Skully Helmets captured my attention in January at the VLAB Young Entrepreneurs event. That night Marcus Weller, Skully Helmet CEO, told an amazing story about his inspiration for the worlds smartest helmet. Following an accident where he totaled his bike when the car in front of him slammed on its brakes while he was reading a street sign, Weller had a dream where he was reliving the accident. “But I noticed something very different,” Weller said, “I had GPS navigation kind of floating in front of me like a hologram and I watched as the car hit the brakes and I went around it.” When internet searches returned no results for the helmet, Weller built a team and product that, among other features, incorporates location based GPS navigation into a helmet. Location is a form of context. The point of sharing Weller’s story is to introduce context and the final industry watch for the 10th wearable prediction.
Josh Bradshaw of WorkTechWork.com with Marcus Weller, Skully Helmets CEO August 14, 2014
Prediction # 10: Contextual awareness will be enabled by wearable device adoption and become the next big thing in marketing and customer experience.
This is the tenth and final post in a Wearable Industry Watch Series for each of the 10 Wearables Predictions.

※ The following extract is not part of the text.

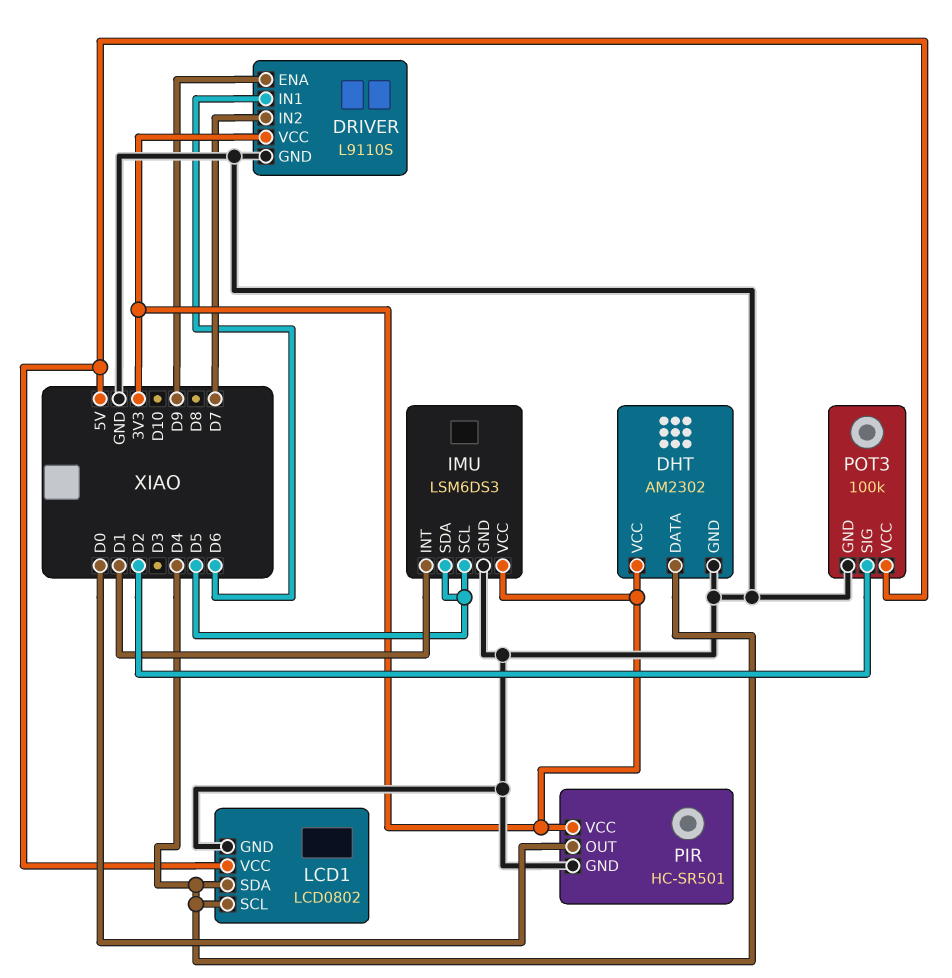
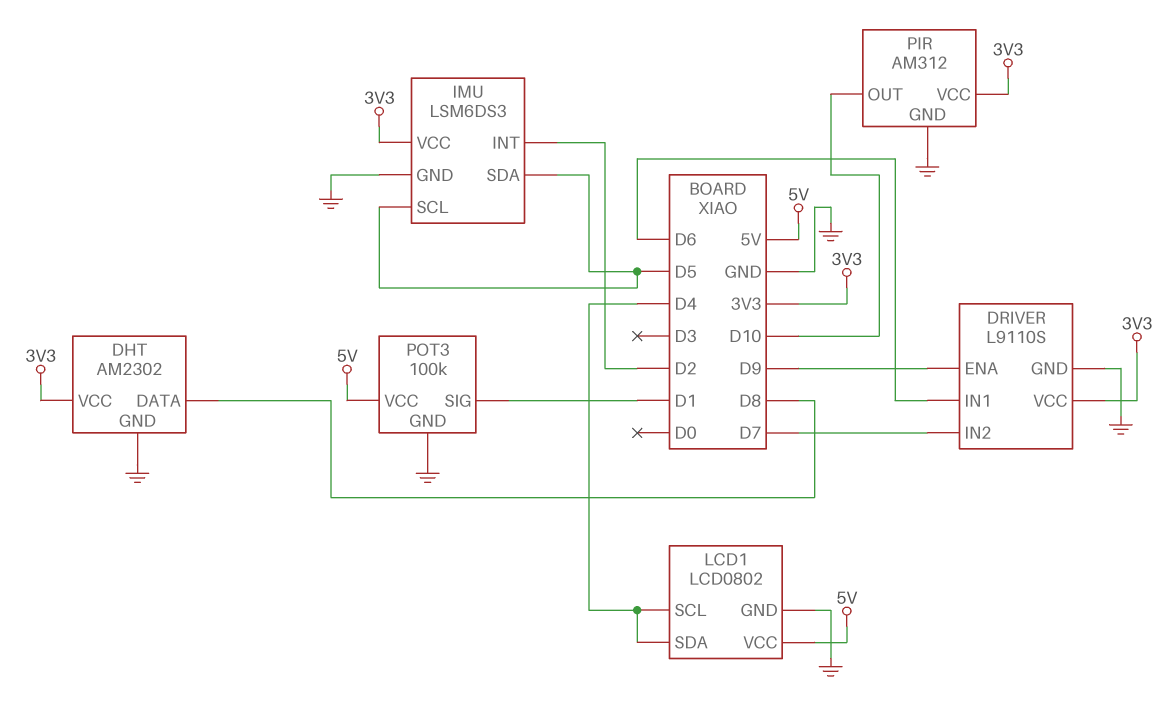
DHT pin DATA: D4 -> D8
IMU pin INT: D1 -> D2
PIR: HC-SR501 -> AM312
PIR pin OUT: D0 -> D10
POT3 pin SIG: D2 -> D1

Visit the Wearable Industry Watch Series for details.
Weller’s contextually aware helmet is one example of a person’s location context being used to generate value for the wearer. The wearer’s experience is enriched with information. My first introduction to technology enabled contextual awareness came through Jeff Stevens, Founder & CEO of ContextM. Stevens rightfully demoted content from its place as king in the world of mobile marketing and claims that in mobile marketing “Context is king, and content is queen.”
How so? Enabled by computational power and data from data warehouses, social streams and wearable devices, marketers can go beyond targeting based on generalized segmentation: relevant messages can be sent to a person by creating a complete understanding of several different forms of a person’s context. These include but are not limited to a person’s location, who a person is with, where a person has come from, and, with the power of predictive analytics, where the person might be going next. (For those interested in privacy, check out Who To Watch for Prediction #9 and Small Towns and Connected-World Privacy.)
Enrich Customer Experiences With Wearable Data
Context is about more than targeted marketing based on ambient intelligence; context is also about enriching customer experiences. Customer experiences can be enriched in many ways which means there are applications of context out there yet to be discovered in the world of wearables. Context can also be built in such a way that a device can understand its own context as well as the context of the user.
Sensor Platforms, which was recently acquired by Audience, developed FreeMotion™ Library, a software solution that enables sensor enabled device applications to better understand both the contexts and, where possible, the intent of a user engaging with a device. For the purposes of this discussion we can consider smart phones as wearables because of their numerous sensors (and decorative cases people use to make a statement about who they are; see Who to Watch for Prediction #7).
FreeMotion™ enabled applications can understand various device contexts such as whether the phone is in a pocket, in a hand or sitting on a flat surface. Similar to other fitness tracking wearables and the Moves App, user contexts can be derived from sensing current motion in the device. Combined with location or other forms of context, the device can respond differently because sitting on the sofa at home is quite a different context from sitting in a train or sitting in a meeting at work. As sensors consume energy, a focus on resource management is also made in order to improve energy consumption on the device (learn more about energy consumption in Who to Watch for Prediction #6).
Vehicles, Wearables & Context
No one is going to wear a car, but the car is becoming contextually aware. Vehicles are now able to detect and communicate with phones and soon will be able to interact with other wearable devices. We can look at contextual aware cars such as Google’s self-driving car, which has to be acutely aware of its own environment, for inspiration on context with wearables.
Lane assist technologies and automatic braking such as those demonstrated in this stunt video by Hyundai are becoming available in a number of vehicles.
Mercedez Benz is developing amazing innovations for their smart cars. Check out this Mercedes Benz contextual car demo with Robert Scoble, Startup Liaison Officer for Rackspace
And when it comes to amazing, a return to Weller and the contextually aware smart helmet is in order. People are willing to support contextually aware innovation. Only a few days into an Indiegogo campaign, Weller and his team have exceeded their $250k goal for the AR-1 by an astonishing 466% with over $1.1 million raised. I tested it out at their offices yesterday and it is better than all the hype.